A Meta também apresenta a interoperabilidade como algo compatível com a competição: a ideia é ter uma camada física padronizada que ainda deixe espaço para diferenciação acima dela. Esse enquadramento importa porque mostra aos parceiros de hardware o que está sendo comoditizado e o que não está.

Open Rack Wide e a validação do AMD Helios

O lançamento mais substancial é o formato Open Rack Wide (ORW), descrito como um novo padrão open source de data rack criado especificamente para energia, refrigeração e eficiência em cargas de IA. Um padrão só é real se outra empresa constrói em cima dele, e a Meta traz exatamente essa prova: a AMD anunciou o Helios, descrito como seu rack de IA mais avançado até agora, projetado seguindo as especificações ORW da Meta.

Esse é o sinal relevante aqui. Uma especificação publicada mais um produto de parceiro construído sobre ela é a diferença entre uma proposta e um padrão em formação. A Meta está posicionando o ORW da mesma forma que posicionou contribuições anteriores à OCP — como algo em que o silício de um concorrente pode se conectar.

No lado de redes, a Meta anunciou novos switches que integram o Spectrum Ethernet da NVIDIA à sua infraestrutura e entrou como membro fundador na ESUN, o novo workstream da OCP para Ethernet voltada a scale-up networking. A mensagem para a indústria é clara: a Meta quer que a conectividade de scale-up convirja para componentes baseados em Ethernet e com especificação aberta, em vez de interconexões proprietárias.

Colocando o Llama para trabalhar na própria base de emissões

A seção de sustentabilidade traz o detalhe mais autorreflexivo do anúncio: a Meta diz que construiu uma metodologia para rastrear emissões de milhões de componentes de hardware nos seus data centers, e usou seus próprios modelos Llama para otimizar o banco de dados que acompanha essas emissões.

É um exemplo pequeno, mas honesto, de IA aplicada à própria infraestrutura de IA — não é um recurso voltado ao cliente, mas uma ferramenta interna para um problema de gestão de dados em uma escala em que otimização manual simplesmente não é viável. É o tipo de aplicação discreta e pouco chamativa que costuma durar mais do que qualquer demo chamativa.

Os princípios mais amplos de 'Design for Sustainability' — modularidade, reuso, retrofit, dematerialização e prolongamento do ciclo de vida do hardware — são apresentados como orientação para outros projetistas de hardware, coerente com a postura de 'contribuir com um padrão' adotada no summit.

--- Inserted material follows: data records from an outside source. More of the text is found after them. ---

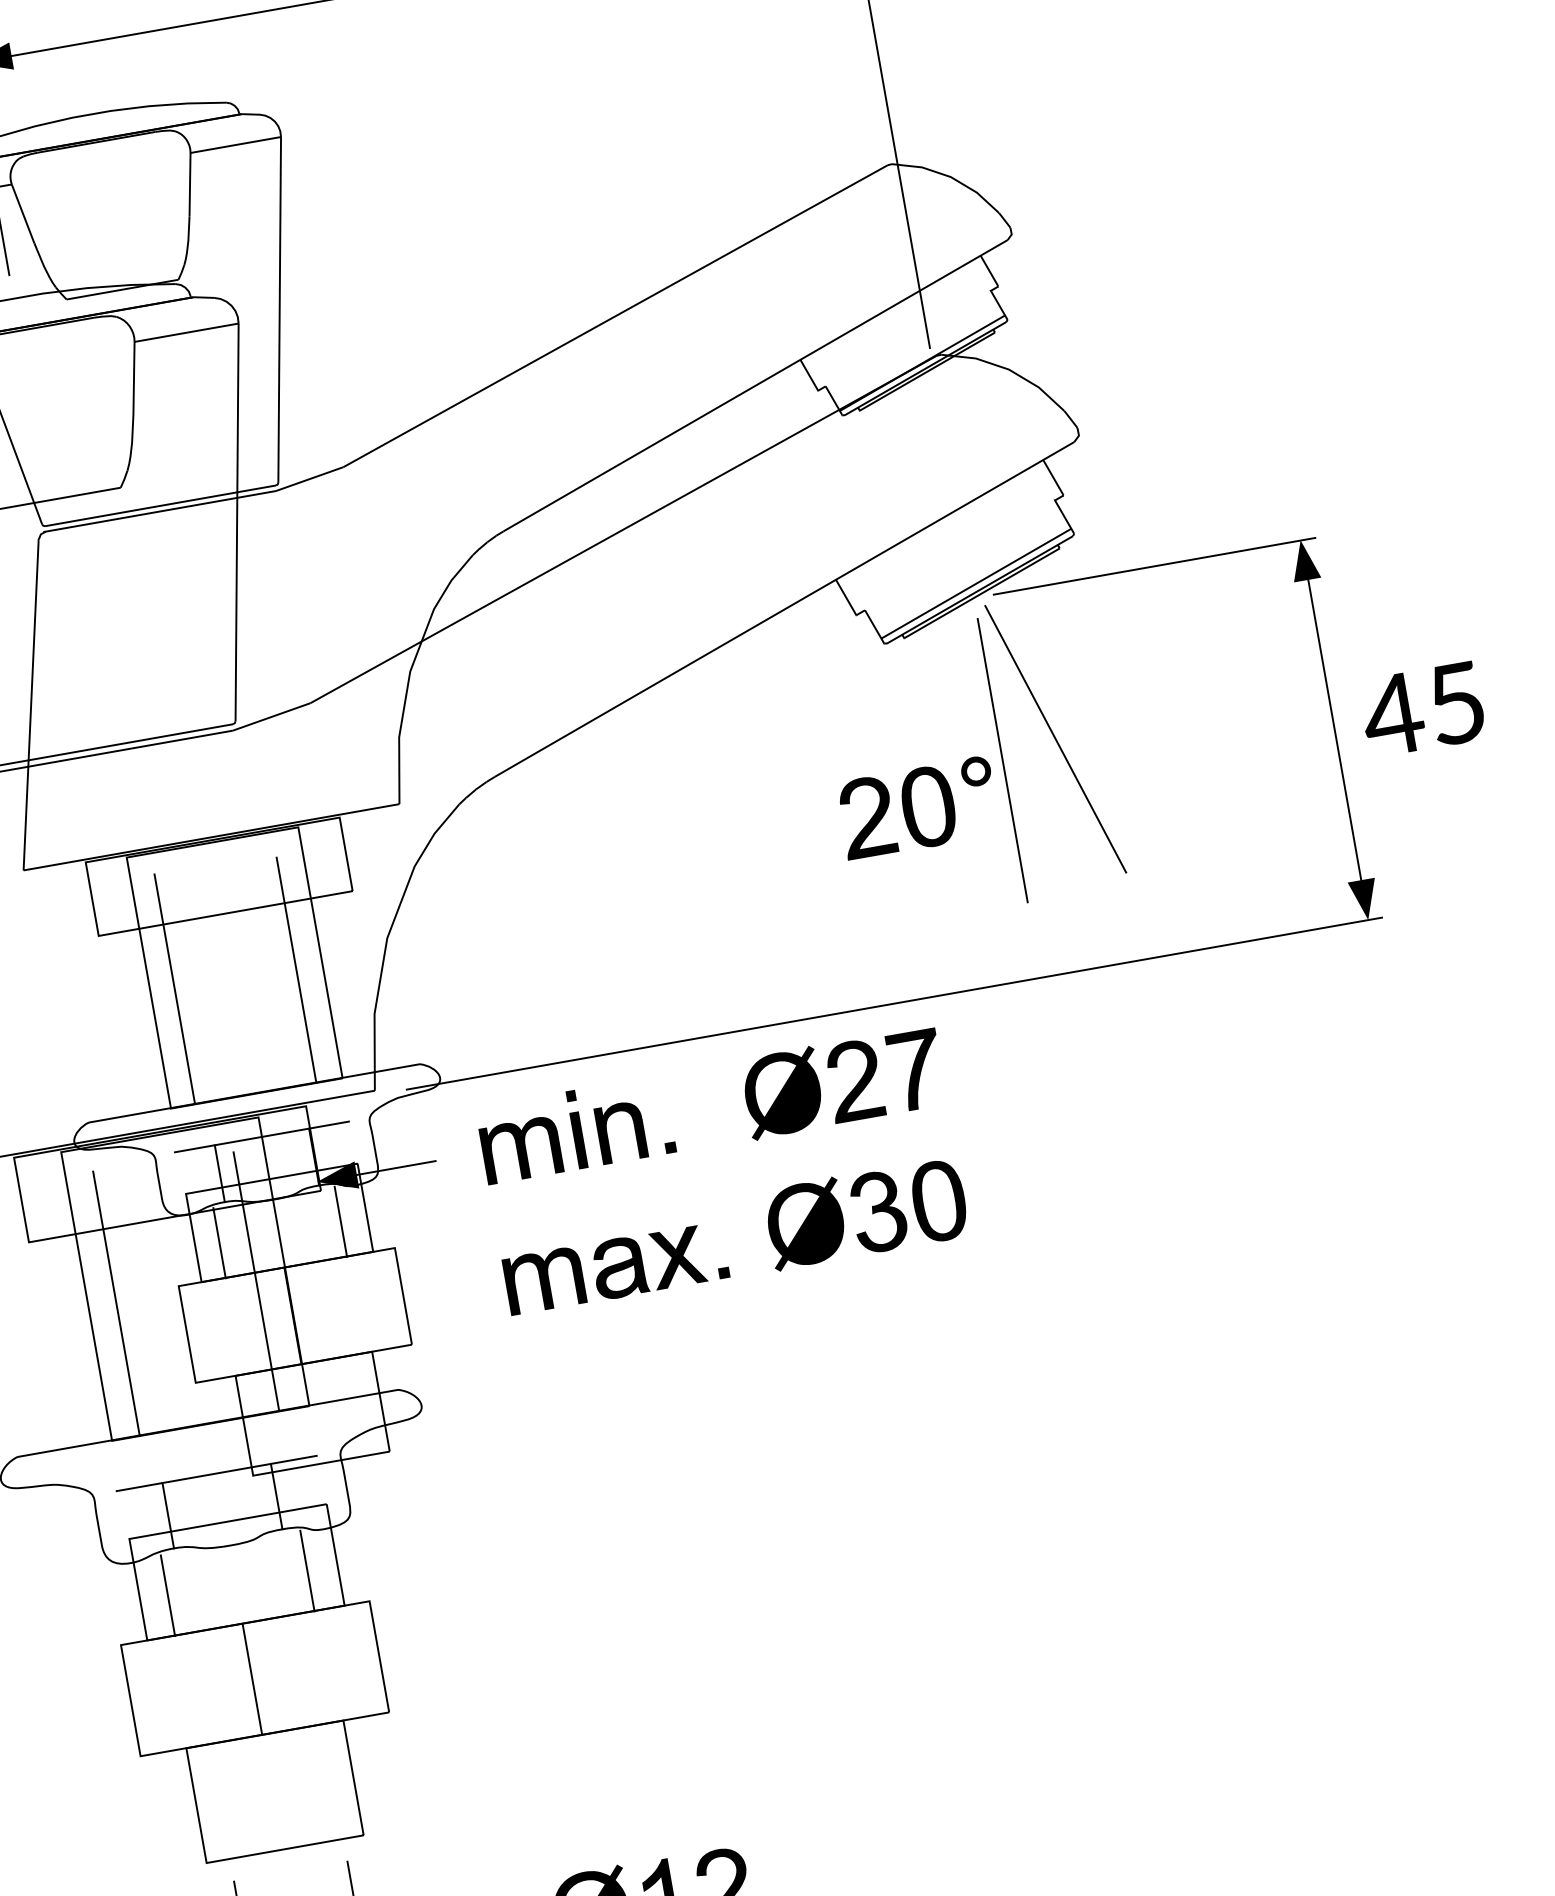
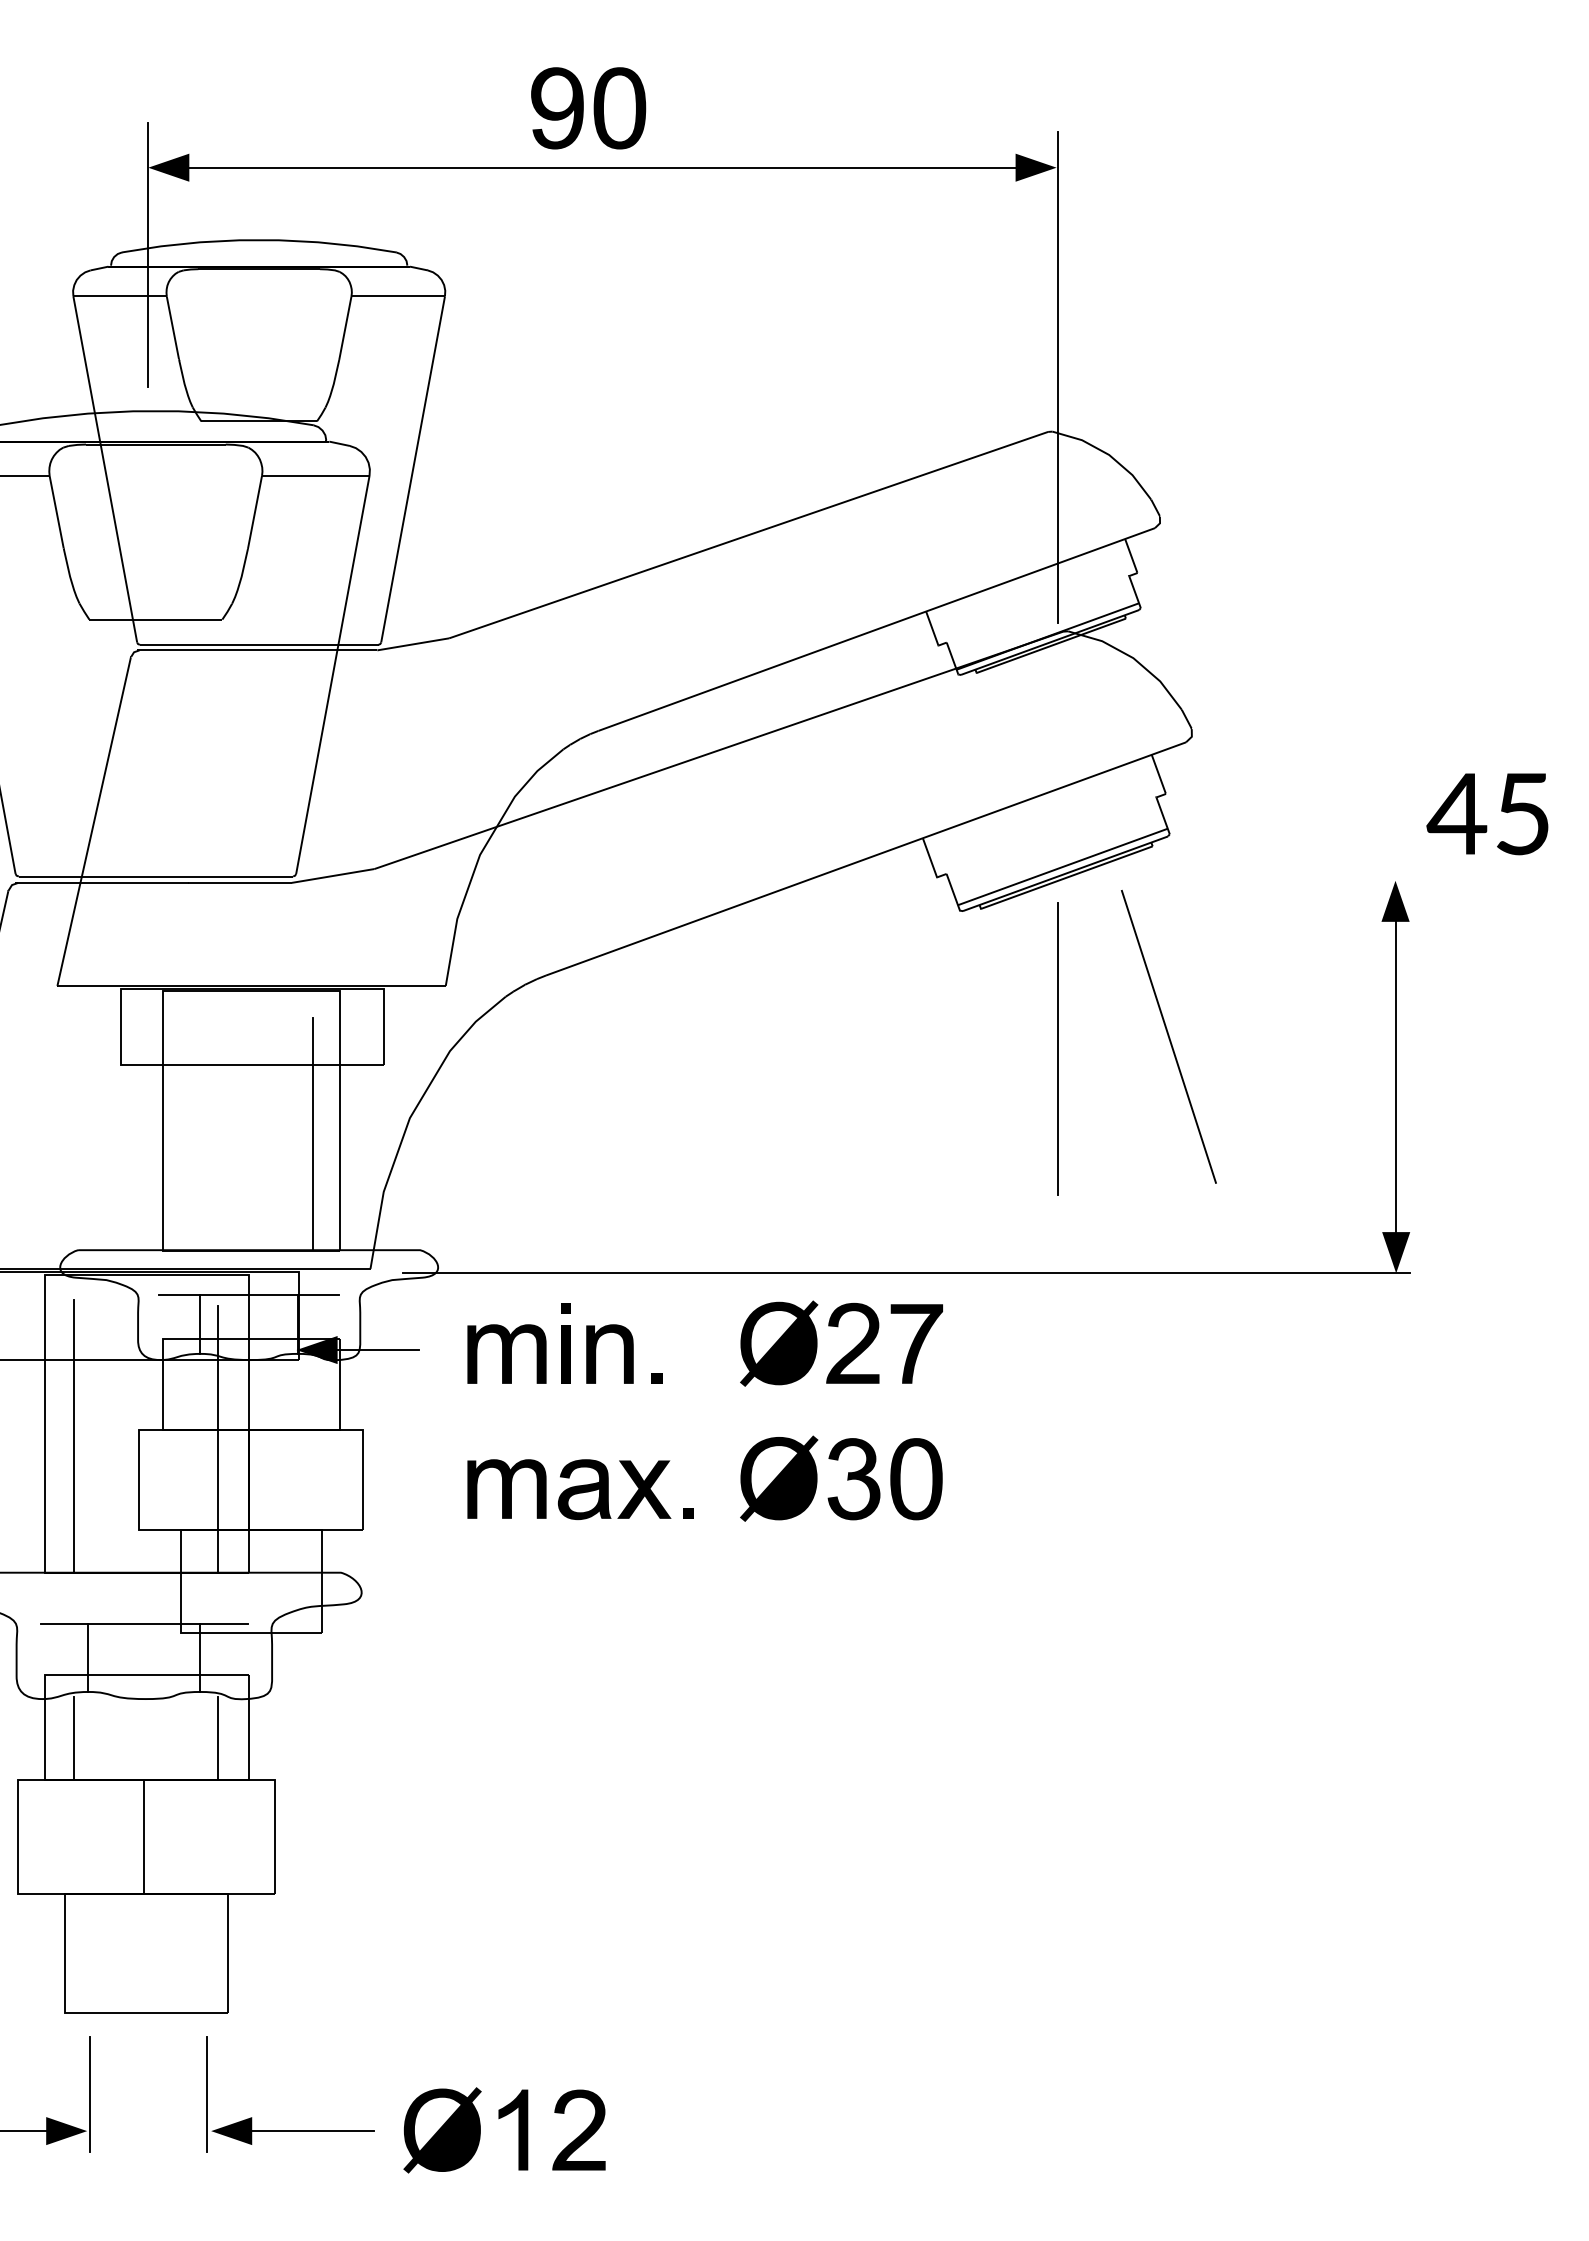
line: (1154, 566) -> (1244, 881), removed
text: (1422, 710) -> (1487, 814), moved
line: (1055, 738) -> (1168, 1036), moved
part: (917, 808) -> (964, 1081), removed
line: (174, 989) -> (187, 1131), removed
line: (340, 1221) -> (313, 1393), removed
line: (219, 1242) -> (187, 1393), removed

Por que uma especificação de rack acaba chegando até a camada de aplicação

Para times que trabalham perto da superfície do produto, nada disso é visível diretamente. Mas a implicação concreta do ORW, dos switches Spectrum Ethernet e da ESUN é que a economia do treinamento e da inferência em larga escala está sendo remodelada várias camadas abaixo de qualquer API. Quando racks, refrigeração e redes de scale-up se padronizam, o custo e a disponibilidade da capacidade de inferência de que os recursos de frontend dependem mudam junto.

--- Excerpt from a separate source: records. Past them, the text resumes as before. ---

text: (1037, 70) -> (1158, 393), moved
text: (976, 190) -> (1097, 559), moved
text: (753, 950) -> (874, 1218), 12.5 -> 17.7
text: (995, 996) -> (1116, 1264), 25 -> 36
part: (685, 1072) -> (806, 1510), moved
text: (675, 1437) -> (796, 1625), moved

A Meta é explícita ao dizer que essas plataformas visam tanto treinamento quanto inferência para IA generativa em larga escala. Racks padronizados e interoperáveis tendem a ampliar o leque de fornecedores e reduzir o aprisionamento a um único fornecedor na camada de hardware, o que, com o tempo, pressiona o preço dos tokens que uma aplicação acaba consumindo.

O ponto prático aqui é específico e vale guardar: esse anúncio é um evento do lado da oferta, validado pela AMD ao construir o Helios seguindo a especificação da Meta. Ele não muda o que nenhuma interface pode fazer hoje, mas é esse tipo de padronização de infraestrutura que determina o quão barato essas interfaces vão conseguir chamar um modelo no futuro.